Agreements and Disagreements With Other Studies or Reviews
Wang et al.’s (
14) 2018 meta-analysis of mindfulness-based studies reported that mindfulness-based interventions had positive treatment effects for a current episode of major depression compared with treatment-as-usual control groups but not compared with active control groups. Prior meta-analyses of MBCT have focused on a broader spectrum of psychiatric disorders (
12,
19). Compared with Wang et al., we identified four additional RCTs and established criteria for duration of follow-up as ≥6 weeks to allow for more accurate estimation of effect on depressive symptoms during a depressive episode. However, our study findings were consistent with the previous findings of the positive effect of MBCT in improving depression compared with inactive control conditions.
Implications for Practice
MBCT, ACT, and PPT represent promising additions to the currently available armamentarium of psychotherapies. Our study showed the superior performance, with large effect sizes, of MBCT and ACT compared with inactive control conditions. Heterogeneity between studies was explained by the type of control condition being compared with each therapy.
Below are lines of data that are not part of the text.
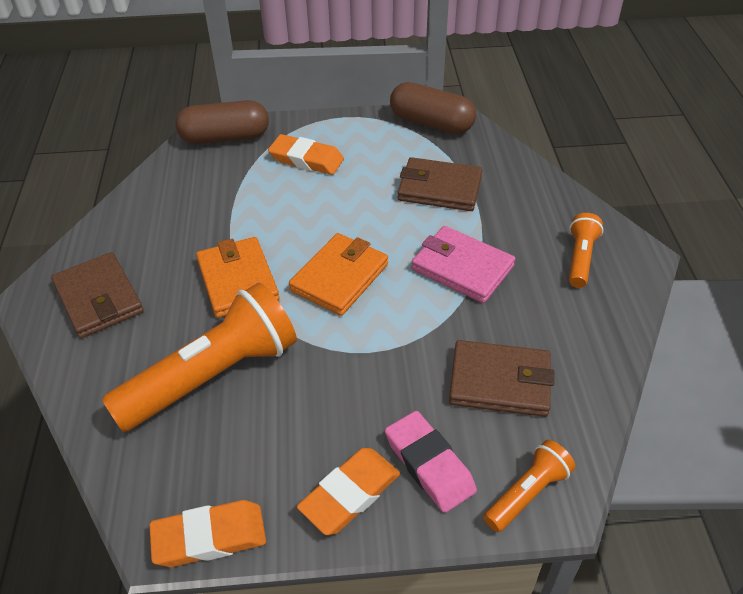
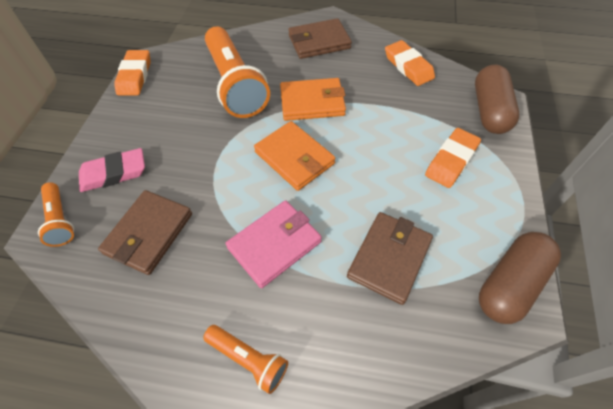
camera: 105 degrees right, 10 degrees up
(350, 494) = (120, 132): orange eraser -> orange eraser (408, 66)

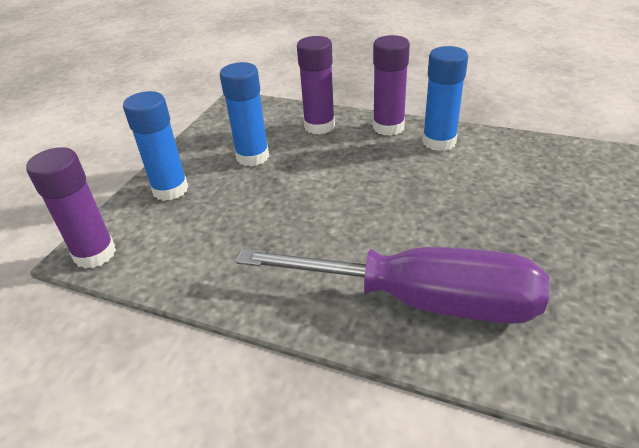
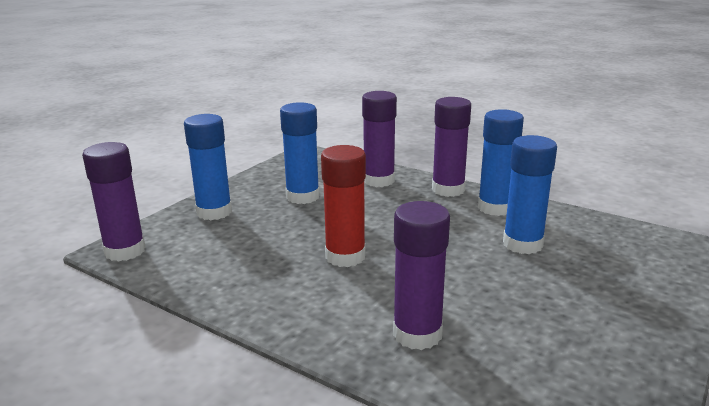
camera: 10 degrees right, 15 degrees down
(321, 222) = (345, 256): none -> red glue stick
(422, 301) = (417, 334): purple screwdriver -> purple glue stick
(478, 180) = (522, 244): none -> blue glue stick

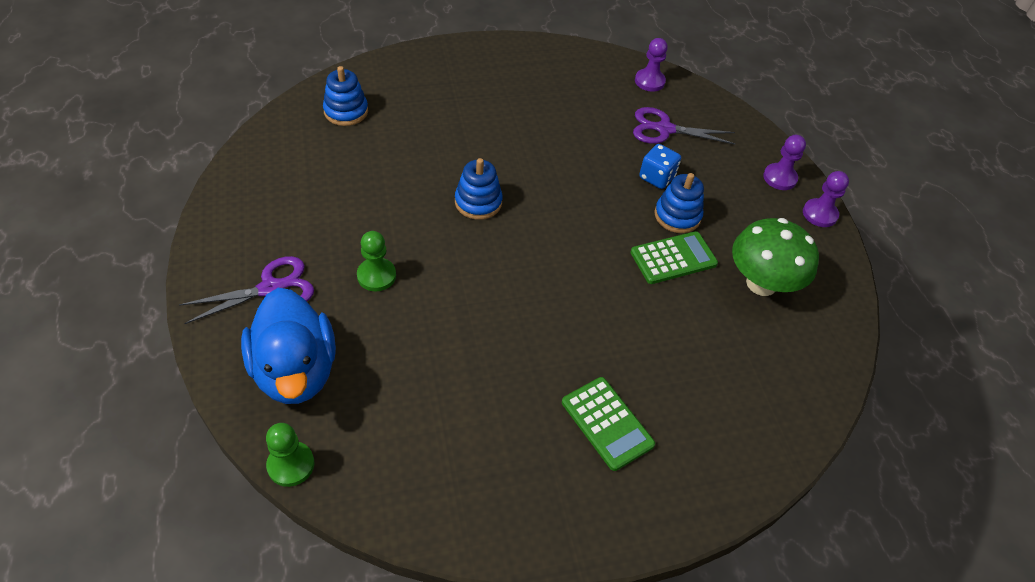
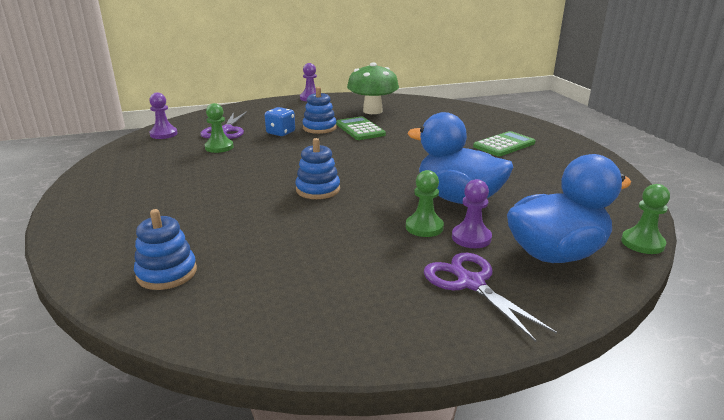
camera: 90 degrees left, 25 degrees down
(435, 320) = (458, 198): none -> blue duck
(606, 126) = (219, 147): none -> green pawn
(779, 178) = (279, 104): purple pawn -> purple pawn (471, 238)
Considering that inactive control conditions cause inherent problems with introducing bias, these results should be interpreted with caution. However, we identified one high-quality study that showed a significant difference in depression outcome between MBCT and an active health education control condition in a sample of patients with treatment-resistant depression (
38). Overall, there is inadequate high-quality evidence to compare MBCT, ACT, and PPT with established psychotherapies. PPT demonstrated comparable response to CBT in three studies, showing promise but needing replication in more high-quality RCTs. Overall, the inadequate quality of the studies in this meta-analysis suggests significant risk of bias and underscores the need for cautious interpretation and application to clinical practice.
Implications for Research
Future studies of MBCT, ACT, and PPT should focus on research methodologies that utilize control groups with evidence-based therapies and/or active attention-controlled comparisons. Larger adequately powered studies are needed to confirm early findings from the current body of studies. Longer-term follow-up duration would help to determine whether the acute improvement noted could be maintained to prevent depressive relapse.
Limitations
Although our search strategy included multiple databases, we restricted our search to articles published in English, likely limiting the number of studies on this subject. We have provided a list of reasons for excluding studies, but we have not provided a list of excluded studies. Although we used the Cochrane risk-of-bias tool, we did not provide a summative score.
Conclusions
The current meta-analysis of studies of MBCT, ACT, and PPT found that MBCT and ACT may be superior to treatment as usual or inactive controls for reducing depressive symptoms of major depression following an acute course of therapy. PPT may be comparable to CBT in reducing depressive symptoms of major depression. However, the quality of the evidence is low, suggesting that caution should be exercised in drawing firm conclusions of the efficacy of these therapies to treat a major depressive episode. High-quality studies are needed to confirm the efficacy of these interventions.
Acknowledgments
The authors thank librarians Ann Ferrel and Larry Prokop, who helped with the literature search, and Lori Solmonson for help with manuscript preparation.